Exactly. I have always loved small subs. Being a former bass player for a metal band, and a hard rock fanatic, I find that the smaller subs are so badass when it comes to transient response, especial if the drummer has double kick bass drums like Pantera for example. Even some of the best larger drivers tend to slur the impact beats. Until the last few years, I was not a big fan of many 8" so I would mass load them myself. But now, there are several great 8" from various companies. My SS and PPI 8" (identical) have a low Fs and can drop down to the bottom octave with ease. Sure, it costs a bit of efficiency compared to some of the high Fs efficiency spl-type 8" subs, but the response is way worth it. I started with 2 in my Jeep. Worked surprisingly well. Not to ever be content, I put in 2 more and built a low tuned vented enclosure tuned to 26Hz. Holy crap Batman! I could hear my bass with the top and doors off going down the freeway. Perfect! Buuuuuuut, now I have 7 "because I needed a bigger box that could double as a table in the cargo area". Hey, I can justify it anyway I want, right? lol I have way too much bass on tap, but I DO use it at times when I want to be an immature rock monster and blow the rap gumbos off the road... LOL Wow, I really am an immature idiot, but I'm cool with that...


----------



## chithead

That is what I am contemplating now, a pair of 8" up front for the lower midbass and upper subbass, then use a bigger sub to take care of the low lows.


----------



## Grizz Archer

chithead said:


> That is what I am contemplating now, a pair of 8" up front for the lower midbass and upper subbass, then use a bigger sub to take care of the low lows.

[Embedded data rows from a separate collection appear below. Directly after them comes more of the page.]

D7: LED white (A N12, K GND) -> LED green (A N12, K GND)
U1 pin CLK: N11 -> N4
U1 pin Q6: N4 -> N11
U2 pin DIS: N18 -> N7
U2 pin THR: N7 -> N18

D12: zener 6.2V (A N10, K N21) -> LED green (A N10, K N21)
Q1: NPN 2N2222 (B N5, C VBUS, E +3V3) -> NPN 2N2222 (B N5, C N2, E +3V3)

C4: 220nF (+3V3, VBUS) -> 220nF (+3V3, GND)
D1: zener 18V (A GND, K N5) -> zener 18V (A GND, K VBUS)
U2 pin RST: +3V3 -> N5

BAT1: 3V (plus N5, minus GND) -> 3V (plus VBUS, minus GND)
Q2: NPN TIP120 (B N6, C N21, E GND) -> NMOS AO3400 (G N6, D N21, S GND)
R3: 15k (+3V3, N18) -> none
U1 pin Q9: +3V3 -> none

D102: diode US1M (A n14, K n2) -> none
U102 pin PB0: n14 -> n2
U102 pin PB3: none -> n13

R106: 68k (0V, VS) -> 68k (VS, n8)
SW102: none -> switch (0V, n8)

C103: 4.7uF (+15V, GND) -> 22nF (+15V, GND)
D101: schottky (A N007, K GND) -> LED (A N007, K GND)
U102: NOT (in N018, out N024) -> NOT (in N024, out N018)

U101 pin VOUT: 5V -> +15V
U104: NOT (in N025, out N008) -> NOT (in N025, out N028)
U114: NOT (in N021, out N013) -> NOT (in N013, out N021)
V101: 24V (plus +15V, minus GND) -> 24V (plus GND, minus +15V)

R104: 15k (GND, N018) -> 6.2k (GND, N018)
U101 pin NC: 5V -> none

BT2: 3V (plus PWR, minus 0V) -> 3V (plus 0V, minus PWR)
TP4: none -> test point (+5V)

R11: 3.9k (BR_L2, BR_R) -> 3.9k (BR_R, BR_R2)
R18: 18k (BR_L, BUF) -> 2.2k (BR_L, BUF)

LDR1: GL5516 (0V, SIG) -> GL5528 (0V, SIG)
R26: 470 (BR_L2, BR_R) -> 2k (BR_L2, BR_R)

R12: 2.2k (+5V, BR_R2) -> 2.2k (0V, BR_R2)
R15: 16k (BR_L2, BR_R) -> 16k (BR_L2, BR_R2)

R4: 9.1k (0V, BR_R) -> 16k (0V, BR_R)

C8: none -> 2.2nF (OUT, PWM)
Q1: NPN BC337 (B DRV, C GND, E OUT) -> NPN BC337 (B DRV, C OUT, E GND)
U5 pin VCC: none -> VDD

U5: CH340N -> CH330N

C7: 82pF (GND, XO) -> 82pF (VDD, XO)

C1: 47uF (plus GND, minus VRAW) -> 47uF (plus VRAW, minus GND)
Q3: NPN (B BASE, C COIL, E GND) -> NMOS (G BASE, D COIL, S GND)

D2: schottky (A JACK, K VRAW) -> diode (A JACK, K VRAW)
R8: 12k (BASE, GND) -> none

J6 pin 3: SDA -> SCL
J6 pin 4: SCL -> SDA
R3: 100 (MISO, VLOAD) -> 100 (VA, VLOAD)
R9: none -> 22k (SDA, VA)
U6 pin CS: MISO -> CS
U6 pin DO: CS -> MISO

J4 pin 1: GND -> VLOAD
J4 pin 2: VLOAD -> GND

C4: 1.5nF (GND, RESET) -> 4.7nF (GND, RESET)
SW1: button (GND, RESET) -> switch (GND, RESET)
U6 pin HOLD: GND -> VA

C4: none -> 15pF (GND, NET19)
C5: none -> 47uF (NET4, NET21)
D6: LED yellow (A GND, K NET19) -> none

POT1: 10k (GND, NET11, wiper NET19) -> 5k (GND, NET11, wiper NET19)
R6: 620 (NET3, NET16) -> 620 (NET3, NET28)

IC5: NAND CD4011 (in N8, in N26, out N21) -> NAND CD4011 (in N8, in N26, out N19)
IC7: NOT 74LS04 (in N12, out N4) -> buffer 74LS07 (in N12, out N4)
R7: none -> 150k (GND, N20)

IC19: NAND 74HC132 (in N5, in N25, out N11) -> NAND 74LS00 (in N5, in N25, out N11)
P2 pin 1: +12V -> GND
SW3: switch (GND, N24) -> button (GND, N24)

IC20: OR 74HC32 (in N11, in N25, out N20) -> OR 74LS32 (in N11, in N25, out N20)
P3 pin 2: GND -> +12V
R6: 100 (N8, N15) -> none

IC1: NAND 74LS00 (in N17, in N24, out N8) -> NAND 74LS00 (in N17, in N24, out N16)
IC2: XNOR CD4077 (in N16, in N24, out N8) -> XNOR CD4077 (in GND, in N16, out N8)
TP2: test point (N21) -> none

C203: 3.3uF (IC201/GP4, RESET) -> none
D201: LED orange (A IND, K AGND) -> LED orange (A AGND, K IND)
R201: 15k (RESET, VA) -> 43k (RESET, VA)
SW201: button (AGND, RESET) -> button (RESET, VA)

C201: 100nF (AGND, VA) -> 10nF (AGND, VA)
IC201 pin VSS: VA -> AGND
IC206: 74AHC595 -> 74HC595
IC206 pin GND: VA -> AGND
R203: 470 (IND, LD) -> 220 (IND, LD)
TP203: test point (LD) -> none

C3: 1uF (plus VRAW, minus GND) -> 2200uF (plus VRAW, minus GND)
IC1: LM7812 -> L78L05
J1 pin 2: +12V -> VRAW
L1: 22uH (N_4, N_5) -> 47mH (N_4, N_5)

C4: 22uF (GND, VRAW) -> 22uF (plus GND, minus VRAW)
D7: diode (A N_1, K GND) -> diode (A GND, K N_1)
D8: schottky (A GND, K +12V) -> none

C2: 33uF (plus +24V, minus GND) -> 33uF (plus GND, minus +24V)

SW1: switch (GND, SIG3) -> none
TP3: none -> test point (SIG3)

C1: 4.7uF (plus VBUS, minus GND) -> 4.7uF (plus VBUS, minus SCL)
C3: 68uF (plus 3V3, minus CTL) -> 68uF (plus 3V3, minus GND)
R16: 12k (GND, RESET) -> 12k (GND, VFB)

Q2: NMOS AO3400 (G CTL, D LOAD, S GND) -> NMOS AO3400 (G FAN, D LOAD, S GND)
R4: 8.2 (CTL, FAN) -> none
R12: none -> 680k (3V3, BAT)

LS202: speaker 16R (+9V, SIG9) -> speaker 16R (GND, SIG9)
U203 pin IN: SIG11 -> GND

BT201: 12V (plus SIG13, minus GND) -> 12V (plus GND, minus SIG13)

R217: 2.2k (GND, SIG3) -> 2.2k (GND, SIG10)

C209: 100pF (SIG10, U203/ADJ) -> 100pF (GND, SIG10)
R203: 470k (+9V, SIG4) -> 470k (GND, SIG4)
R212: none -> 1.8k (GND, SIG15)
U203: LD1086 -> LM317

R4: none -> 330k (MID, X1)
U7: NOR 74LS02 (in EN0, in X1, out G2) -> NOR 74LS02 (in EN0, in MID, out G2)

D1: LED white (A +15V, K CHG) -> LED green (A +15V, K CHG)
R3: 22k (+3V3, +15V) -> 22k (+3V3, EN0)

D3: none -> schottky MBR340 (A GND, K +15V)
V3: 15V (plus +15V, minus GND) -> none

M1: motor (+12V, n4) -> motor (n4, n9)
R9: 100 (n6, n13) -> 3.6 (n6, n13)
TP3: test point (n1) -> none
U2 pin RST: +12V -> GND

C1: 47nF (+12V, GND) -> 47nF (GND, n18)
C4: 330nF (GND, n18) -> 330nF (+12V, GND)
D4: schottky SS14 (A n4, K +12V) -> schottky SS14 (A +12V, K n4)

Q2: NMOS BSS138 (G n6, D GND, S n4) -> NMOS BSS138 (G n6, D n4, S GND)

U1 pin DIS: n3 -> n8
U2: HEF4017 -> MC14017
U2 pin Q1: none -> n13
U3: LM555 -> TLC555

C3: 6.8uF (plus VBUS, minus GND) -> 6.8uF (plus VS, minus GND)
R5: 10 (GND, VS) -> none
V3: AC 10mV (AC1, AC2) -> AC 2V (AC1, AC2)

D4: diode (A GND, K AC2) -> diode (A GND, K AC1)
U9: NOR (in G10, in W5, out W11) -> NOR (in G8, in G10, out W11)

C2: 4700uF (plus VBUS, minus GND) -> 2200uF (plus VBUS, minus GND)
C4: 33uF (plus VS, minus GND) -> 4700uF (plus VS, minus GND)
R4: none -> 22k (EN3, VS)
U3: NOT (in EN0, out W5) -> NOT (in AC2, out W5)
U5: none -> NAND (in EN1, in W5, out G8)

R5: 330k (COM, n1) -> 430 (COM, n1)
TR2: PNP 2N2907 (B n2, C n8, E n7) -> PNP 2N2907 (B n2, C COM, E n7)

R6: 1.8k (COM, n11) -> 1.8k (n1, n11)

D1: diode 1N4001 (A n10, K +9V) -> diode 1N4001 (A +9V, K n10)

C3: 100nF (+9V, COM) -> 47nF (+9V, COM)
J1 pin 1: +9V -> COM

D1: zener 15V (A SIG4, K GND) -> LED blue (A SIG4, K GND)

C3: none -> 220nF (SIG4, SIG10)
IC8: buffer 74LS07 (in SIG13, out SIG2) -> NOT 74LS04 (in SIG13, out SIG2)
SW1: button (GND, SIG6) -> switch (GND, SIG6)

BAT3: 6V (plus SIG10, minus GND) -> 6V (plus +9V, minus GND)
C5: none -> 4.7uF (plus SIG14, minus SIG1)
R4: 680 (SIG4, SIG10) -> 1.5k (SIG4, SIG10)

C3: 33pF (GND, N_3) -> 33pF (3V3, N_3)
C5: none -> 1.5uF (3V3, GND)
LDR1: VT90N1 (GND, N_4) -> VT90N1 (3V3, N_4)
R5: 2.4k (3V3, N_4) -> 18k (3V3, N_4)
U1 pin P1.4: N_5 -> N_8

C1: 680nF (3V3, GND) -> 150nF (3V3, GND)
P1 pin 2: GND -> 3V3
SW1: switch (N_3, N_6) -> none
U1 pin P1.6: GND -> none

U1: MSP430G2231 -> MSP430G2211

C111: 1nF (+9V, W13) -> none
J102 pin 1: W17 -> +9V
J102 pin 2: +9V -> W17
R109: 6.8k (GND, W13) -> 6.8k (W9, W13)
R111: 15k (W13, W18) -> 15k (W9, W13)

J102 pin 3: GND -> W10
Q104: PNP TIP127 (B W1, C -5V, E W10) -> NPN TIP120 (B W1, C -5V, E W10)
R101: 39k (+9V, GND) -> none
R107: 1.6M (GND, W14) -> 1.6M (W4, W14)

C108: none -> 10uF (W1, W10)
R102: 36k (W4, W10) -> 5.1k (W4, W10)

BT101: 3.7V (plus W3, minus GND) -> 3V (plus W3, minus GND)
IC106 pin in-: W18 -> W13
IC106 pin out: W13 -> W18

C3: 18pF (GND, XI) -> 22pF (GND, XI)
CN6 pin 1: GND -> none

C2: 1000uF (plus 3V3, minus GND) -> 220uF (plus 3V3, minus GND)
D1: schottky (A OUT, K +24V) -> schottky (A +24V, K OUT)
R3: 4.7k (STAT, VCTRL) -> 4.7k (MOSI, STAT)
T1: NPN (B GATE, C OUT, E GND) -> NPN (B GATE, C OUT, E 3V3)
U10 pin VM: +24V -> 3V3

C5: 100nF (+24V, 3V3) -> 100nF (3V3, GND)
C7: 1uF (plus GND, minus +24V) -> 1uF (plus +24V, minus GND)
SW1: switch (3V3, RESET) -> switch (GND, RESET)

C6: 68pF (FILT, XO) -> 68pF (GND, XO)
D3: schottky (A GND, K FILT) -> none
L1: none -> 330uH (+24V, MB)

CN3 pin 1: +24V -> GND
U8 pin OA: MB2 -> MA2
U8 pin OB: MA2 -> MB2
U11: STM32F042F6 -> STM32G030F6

2 things... We put a vented pair in our tech guys cars and they played to low. Then we put in 4 sealed and they still played too low so we need to build smaller boxes. Do not underestimate the extension of a well engineered 8". There are some very good 8" out there that will drop more than a lot of the newer designed 12" and 15" that are focused on efficiency. Personally, my system leaves nothing to be desired in the lowest frequencies... Hell, just try one. They're not expensive!


----------



## AUDIO_GOD

Grizz Archer said:


> 2 things... We put a vented pair in our tech guys cars and they played to low. Then we put in 4 sealed and they still played too low so we need to build smaller boxes. Do not underestimate the extension of a well engineered 8". There are some very good 8" out there that will drop more than a lot of the newer designed 12" and 15" that are focused on efficiency. Personally, my system leaves nothing to be desired in the lowest frequencies... Hell, just try one. They're not expensive!


say i was gonna do 4 in a 2005 caddy deville what size box would you recomend and how much power to make it just go nuts and would i need a epicenter???


----------



## Grizz Archer

AUDIO_GOD said:


> say i was gonna do 4 in a 2005 caddy deville what size box would you recomend and how much power to make it just go nuts and would i need a epicenter???


Size - depends on sealed or vented, obviously. Sound alike you are looking for more SPL than SQ. .75ft^3 each, tuned to 34-36Hz would be nice. If you are a bottom end fanatic, do a cube each tuned in the upper 20s. 

Power - Minimum of 300 watts, and up to about 750.

Epicenter - If you build the box to what you are truly looking for, there would be no need for any processing because they will do whatever you like. BL is king baby! Now, if you water some small, tight sealed enclosures, then you could use one for a little eq bump in the bottom octave. Likewise, if you build a larger enclosure with really low tuning, an upper "punchy" eq bump could be done too. Just depends on your taste. While I have a JBL MS-8, I spent 5 minutes to do the setup and time alignment, and never touch the eq. I just donut need it most of the time since I do not compete in SQ.


----------



## AUDIO_GOD

Grizz Archer said:


> Size - depends on sealed or vented, obviously. Sound alike you are looking for more SPL than SQ. .75ft^3 each, tuned to 34-36Hz would be nice. If you are a bottom end fanatic, do a cube each tuned in the upper 20s.
> 
> Power - Minimum of 300 watts, and up to about 750.
> 
> Epicenter - If you build the box to what you are truly looking for, there would be no need for any processing because they will do whatever you like. BL is king baby! Now, if you water some small, tight sealed enclosures, then you could use one for a little eq bump in the bottom octave. Likewise, if you build a larger enclosure with really low tuning, an upper "punchy" eq bump could be done too. Just depends on your taste. While I have a JBL MS-8, I spent 5 minutes to do the setup and time alignment, and never touch the eq. I just donut need it most of the time since I do not compete in SQ.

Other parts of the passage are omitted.